Duty of Candour

The results of Department of Health consultation on duty of candour and fundamental standards of care were published 7th July 2014.

From April 2015, subject to parliamentary approval of the Draft Health and Social Care Act 2008 (Regulated Activities) Regulations 2014, health and social providers will be required to meet fundamental standards of care as a condition of their registration with the Care Quality Commission. There will be criminal penalties for failing to meet some of the standards, including £50,000 fines for breaches of duties in relation to consent, safe provision of care and treatment, protection from abuse, and nutritional and hydration needs.

The Duty Of Candour (AvMA’s ‘Robbie’s Law’) will apply to NHS bodies from October 2014, and will be extended to all CQC-registered providers in April 2015.

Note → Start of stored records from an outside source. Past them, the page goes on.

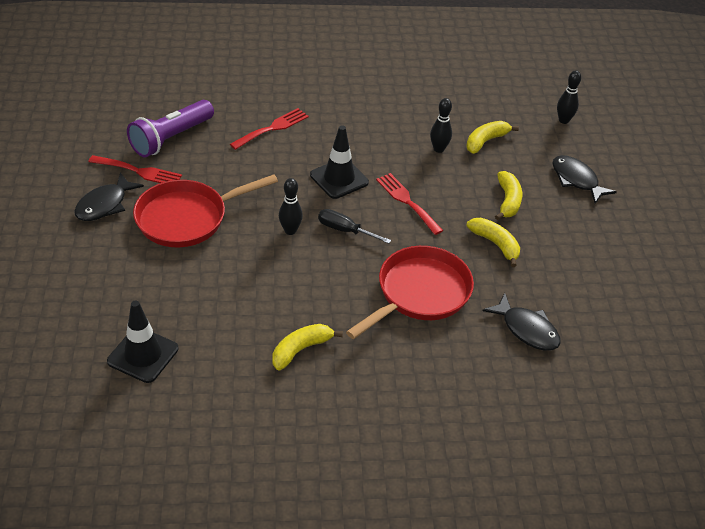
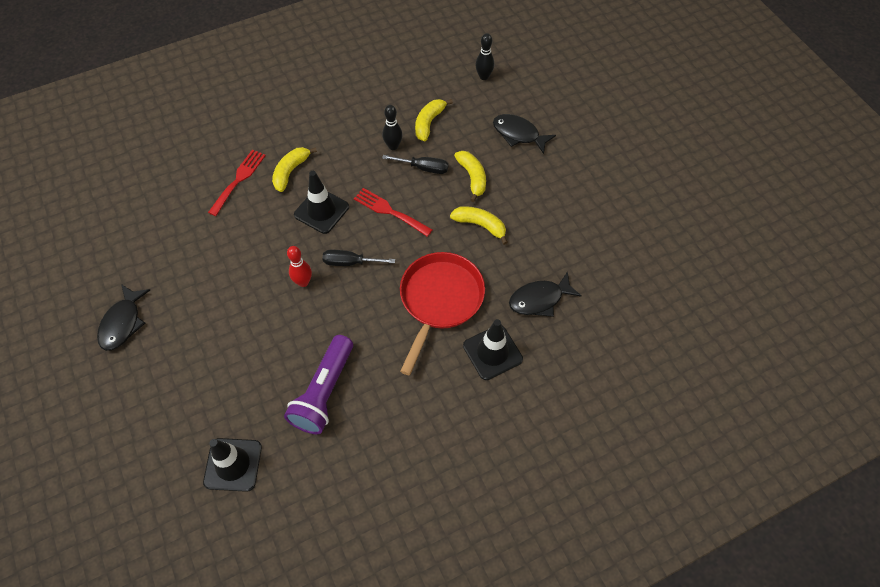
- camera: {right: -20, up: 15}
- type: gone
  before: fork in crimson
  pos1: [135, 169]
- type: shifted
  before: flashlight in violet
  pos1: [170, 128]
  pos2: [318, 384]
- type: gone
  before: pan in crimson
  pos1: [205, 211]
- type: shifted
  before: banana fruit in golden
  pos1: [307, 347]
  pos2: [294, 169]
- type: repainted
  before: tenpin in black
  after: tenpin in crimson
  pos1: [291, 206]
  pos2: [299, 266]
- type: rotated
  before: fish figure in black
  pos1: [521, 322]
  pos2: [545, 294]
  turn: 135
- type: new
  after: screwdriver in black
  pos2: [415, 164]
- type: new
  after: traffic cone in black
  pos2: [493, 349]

Under the proposed Regulation 20, a health service body must notify a service user (or person legally acting on behalf if they are under 16, lack capacity or have died) as soon as reasonably practicable after any unintended or unexpected incident that occurs during the provision of care or treatment that, in the reasonable opinion of a health care professional, could result in, or appears to have resulted in death, severe harm, moderate harm or prolonged psychological harm. The DOH has not provided further guidance on the harm thresholds as it has adopted existing definitions, but it accepts that CQC guidance will be needed to assist providers in their understanding of the harm definitions. It remains to be seen how these will be interpreted in practice.

The notification must be first in person by a representative of the health service body and then followed up in writing. It must contain the following information:

  1. an account of all the facts the heath service body knows about the incident;
  2. what further enquires into the incident the health service body believes are appropriate; and
  3.  an apology.

Failure to notify is an offence for a health service body, subject to a £2,500 fine.